China's State Council gave a green light to the introduction of index futures late last year. The launch comes after about three years of mock trading.

The underlying CSI 300 index, a benchmark measuring the performance of 300 large-capital and actively traded stocks in Shanghai as well as Shenzhen, was down 0.7% at 3,369.90.

The China Financial Futures Exchange -- a bourse jointly founded in Sept. 2006 -- had set the base value for all four futures contracts at 3,399.

The Shanghai Composite index, meanwhile, fell 0.8% to 3,139.38. Among leading decliners, shares of China Merchants Bank Co. (CIHKF) dropped 2.1% and China Minsheng Banking Corp. (CMAKY) gave up 1.8%, with Yanzhou Coal Mining Co. (YZC) dropping 2.3%.
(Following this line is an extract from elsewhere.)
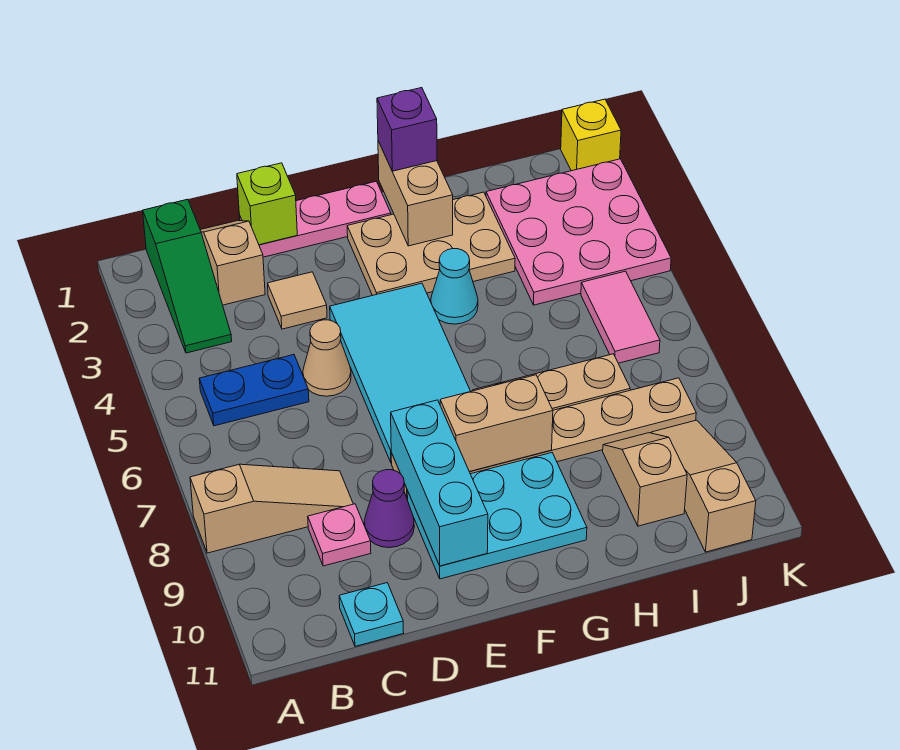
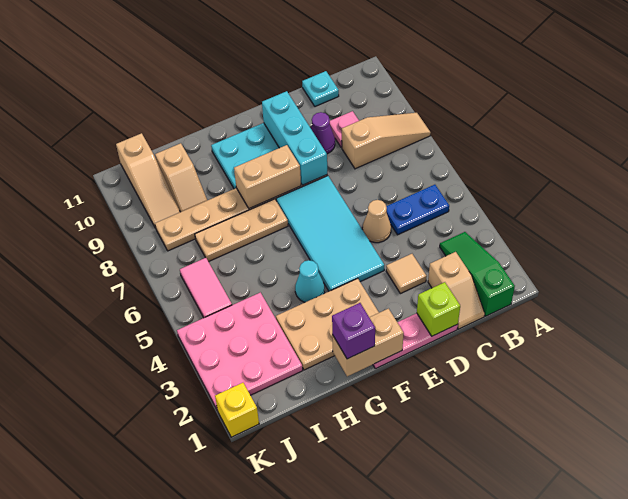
tan slope A8:C8 level 1 top A -> tan slope A8:C8 level 1 top C
tan brick G1:G2 level 2 -> tan brick F1:G1 level 2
Elsewhere in the region, Hong Kong's Hang Seng Index fell 1.3%, Japan's Nikkei 225 Average gave up 1.5%, South Korea's Kospi lost 1%, India's Sensex slid 0.4% and Taiwan's Taiex dropped 0.7%.

Barriers to entry

"In our view, the [CSI 300 index futures] contract has been designed with conservative specifications and should initially attract mostly experienced traders due to the higher barriers to entry. The operating environment for the index futures also appears conservative, with only 90 names available for margin," analysts at Goldman Sachs wrote in a note to clients.

But over time, "we expect the operational environment will become more flexible, improving the efficiency of pricing. ... Under close monitoring by authorities, we expect a gradual increase in liquidity, but even then we don't expect a significant direct impact on the stock market," they said.

The initial margin requirement for futures trading has been set at 15% for the May and June contracts, and at 18% for the farther September and December contracts. According to information posted on the CFFEX's Web site, individuals will be required to have at least 500,000 yuan ($73,200) to open a futures trading account.

That level of margin requirement is higher than that required by most regional and global peers, according to Goldman Sachs, with Nifty futures trading on India's National Stock Exchange being an exception, requiring 20% of the contract value as initial margin.

UOB Kay Hian's Shiu said authorities also require that only investors who pass qualification exams will be allowed to open accounts, in addition to meeting the capital requirements.

"After the investors are acquainted with the dealing of the futures, then they may use it as a hedge or use it as a price-discovery tool," he said.

At the same time, a single futures trading account can have only 100 contracts, though the limits can be raised with approval from the CFFEX, according to Goldman Sachs.

Even among the more sophisticated institutional investors, domestic mutual funds can only have a long futures position of up to 10% of its assets under management, and a short futures position of up to 20% of its stock holdings, the brokerage said.